Managing Irrigation Water to Enhance Crop Productivity under Water-Limiting Conditions: A Role for Isotopic Techniques
Closed for proposals
Project Type
Project Code
D12009CRP
1428Approved Date
Status
Start Date
Expected End Date
Completed Date
28 November 2012Description
Water limitation and drought threaten food security in many regions worldwide, and demands on limited water supplies for crop irrigation often are in sharp conflict with other needs. Water productivity (WP - biomass produced per unit of water input) and yield of crops varies substantially. However, underlying controls on WP and yield, even where other factors such as soil nutrient supply are not limiting, are poorly characterized for many water-limited situations. Crop transpiration efficiency (TE) and harvest index (HI), two important components of WP and yield, have not been adequately quantified under a range of water-limited conditions for important crop species. Therefore, the most optimal strategies for enhancing crop production with limited water through irrigation management have not been developed. This CRP will provide improved understanding and quantification of the non-productive component of crop evapotranspiration, soil evaporation, transpiration efficiency, harvest index and yield under a variety of environments for several important crop species. The information will be used to refine crop production models that are essential for optimising irrigation inputs under water limitation
Objectives
To improve the water productivity (production per unit of water input) of crops under water-limiting conditions
Specific objectives
(i) Quantify, and develop means to manage soil evaporative losses to maximise the beneficial use of water – the transpirational component of evapotranspiration.

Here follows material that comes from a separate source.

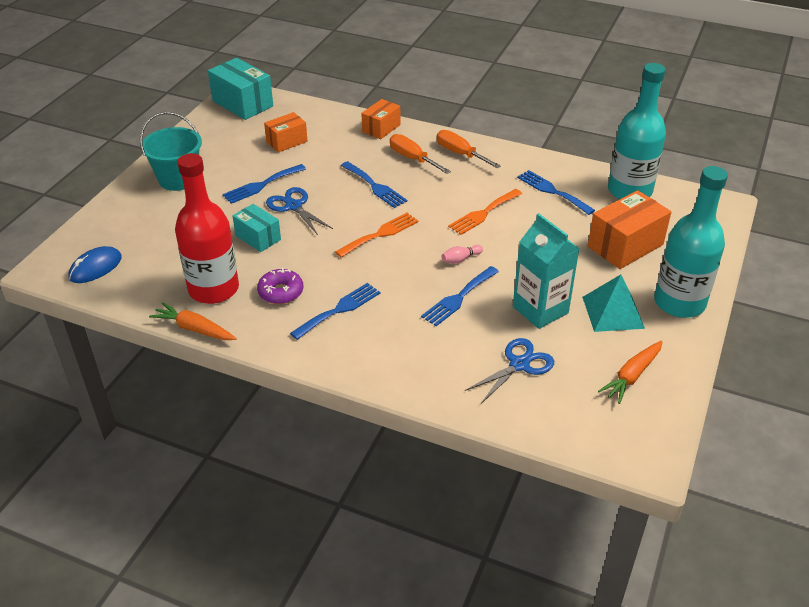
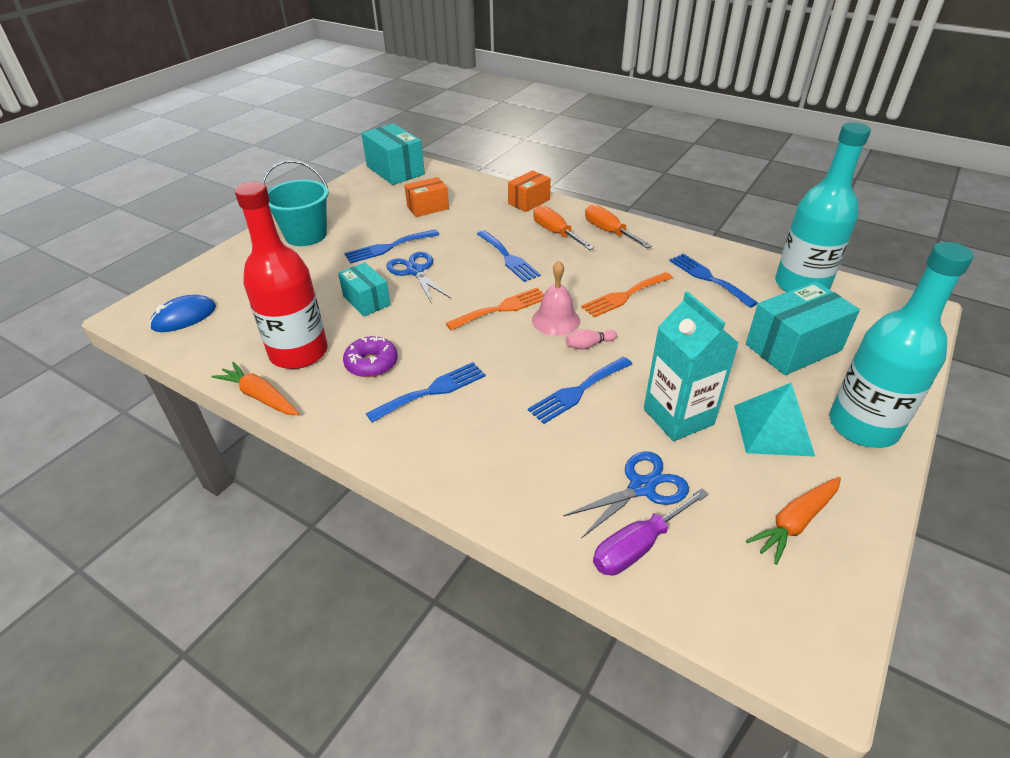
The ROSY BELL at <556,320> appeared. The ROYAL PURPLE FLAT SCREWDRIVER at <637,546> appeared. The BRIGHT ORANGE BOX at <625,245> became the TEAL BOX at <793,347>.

(ii) Quantify, and develop means to improve the amount of biomass produced per unit of transpiration.
(iii) Devise irrigation and related management techniques to enhance the yield component of biomass production (Harvest Index).
Impact
1. Capacity Building:
i. The CRP brought new skill and cutting-edge new equipment in the use of isotopic and conventional methods for separating soil evaporation and crop transpiration to the seven counterparts in Asia, Africa and Europe.
ii. In Morocco, the counterpart is now working on a new large-scale national project to determine water losses in the irrigated land as a result of this CRP.
iii. In Vietnam, improved soil management (mulching) is being implemented on the coffee plantation in the Tay Nguyen Central Highlands to improve the water use efficiency, also as a result of the finding from this CRP.
2. i. The CRP also helped to nurture Master and PhD students. For example, in China the Chinese Agricultural University (CAU), three master students and one PhD students have been trained and graduated from this CRP.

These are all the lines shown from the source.